A scene from ‘The Last Schnitzel’

The latter was the case for a short film called The Last Schnitzel this year. In the futuristic satire, which tells the story of the evacuation of Earth to Mars, an authoritarian president of the Grand Turkish Republic demands to be served a chicken schnitzel before Turks are allowed to depart the Earth. Unfortunately, chickens have been extinct for hundreds of years.

When asked by the ministry to make changes, the filmmakers refused to comply and had to withdraw their work from the Istanbul Film Festival in April.

The Rating and Evaluation Board also came under fire recently. A psychological drama, Clair-Obscur, by director Yesim Ustaoglu, narrowly escaped receiving a 18+ rating, which would have allowed the ministry to demand a full refund of its financial support. Ms Ustaoglu cut scenes from her film to avoid the pitfall.

In the present climate of anti-terrorist crackdowns and post-coup purges, even holding a valid certificate of registration is no guarantee of safety.

Clair-Obscur, directed by Yesim Ustaoglu

Having obtained a certificate for his feature film Zer in 2014, the Kurdish director Kazim Oz was this year asked to remove scenes that portrayed a historical massacre of ethnic Kurds by government forces. Mr Oz screened the film complete, with the censored scenes covered by blacked-out frames at the Istanbul festival. His certificate was repealed.

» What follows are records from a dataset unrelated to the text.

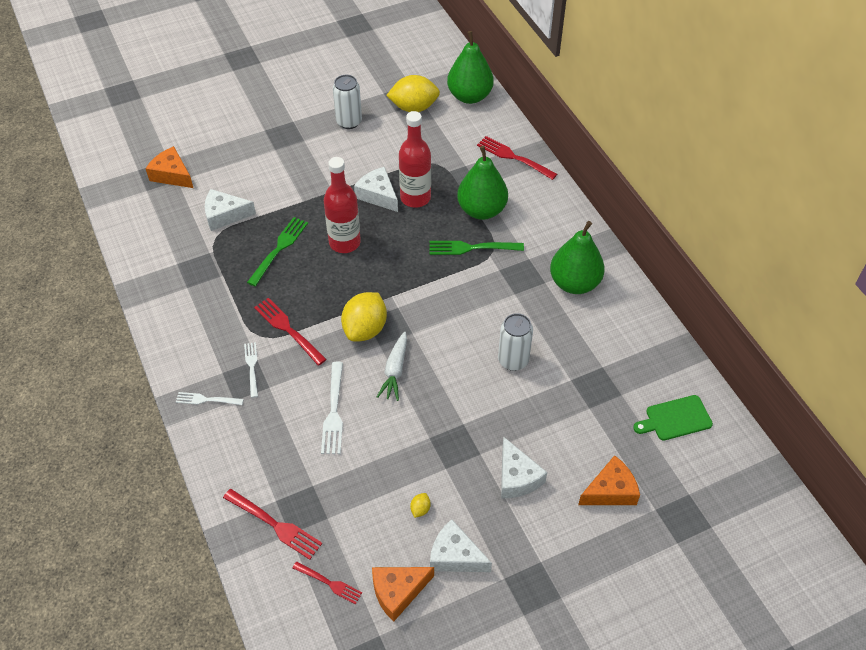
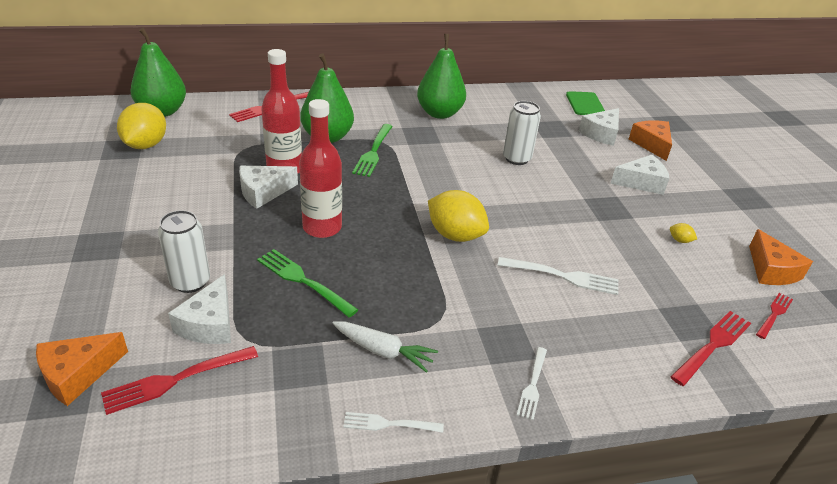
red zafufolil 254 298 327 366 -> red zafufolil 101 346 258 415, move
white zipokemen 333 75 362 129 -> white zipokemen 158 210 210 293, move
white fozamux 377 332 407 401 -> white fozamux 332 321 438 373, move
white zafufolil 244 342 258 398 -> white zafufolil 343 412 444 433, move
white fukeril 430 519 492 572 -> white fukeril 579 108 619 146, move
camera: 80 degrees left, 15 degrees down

“It is near-impossible to make politically outspoken or critical films under the state-of-emergency rule, especially if you are a Kurdish director or work in the east [of the country],” says Yamac Okur, a producer of mainstream and art house films.

Members of the industry who signed a petition calling for a peaceful resolution to the Kurdish conflict, face blacklisting.

Ms Unal senses “a political and cultural crisis in the making” for Turkish cinema. “We hear the footsteps of a new wave of repression,” she says.

Kazim Oz’s ‘Zer’

Financial backing for filmmakers is also precarious. A large part of the industry is focused on the domestic market, where the lion’s share of profits go to a few studios that produce mainly comedy blockbusters and operate in a self-financed world of their own. For the rest, public support is essential.

As relations with Brussels have soured, Turkey last year pulled out of the EU’s Creative Europe Programme, a fund to support culture and the arts. Eurimages, the cultural support fund of the Council of Europe, supported a single Turkish film this year, at the cost of less than half of Turkey’s €1m contribution to the fund this year.

Public money, from a tax on ticket sales, distributed by the ministry is the only lifeline for most directors. Around €10m this year was awarded by the Film Council, on which four government officials sit alongside 10 industry representatives. Mr Okur, who once served on the council, says its proceedings are not sufficiently transparent. Infighting within the industry and political pressure undermine its effectiveness, some directors say.

Critics include director Esra Saydam, 33, a graduate of Columbia University in the US, whose award-winning first film about the trauma of a terminated pregnancy, Across The Sea, was supported by the ministry in 2014.

“My film would be rejected if submitted today,” she says, citing increasing conservatism as the reason. Her new project, Clown is Down, was submitted to the council this year and received no funding. “Liberals, progressives, we feel enormous pressure for self-censorship,” she says.

Kamil Koc, a director whose films are informed by his Islamic faith, thinks the industry is shooting itself in the foot, unable to harness its potential because of an inability to close ranks and organise. He is also critical of President Erdogan’s government: “They are keen to increase their cultural capital, but they have squandered what little of it they set out with,” he says.

Handan Ozturk, a film-maker and cinema lecturer at Marmara University, believes the authorities are poised for a cultural offensive. “The ministry has an agenda,” she says. “We sense a will to shape culture in a certain mould.”

Nevertheless, the energy and dynamism of her country gives her hope. “I’ve met nurses in Diyarbakir [a city in southeastern Turkey] trying to make films, organising screenings on rooftops,” she says.

Ms Saydam says, “We will make films no matter, we shall create a global nation of cinema.”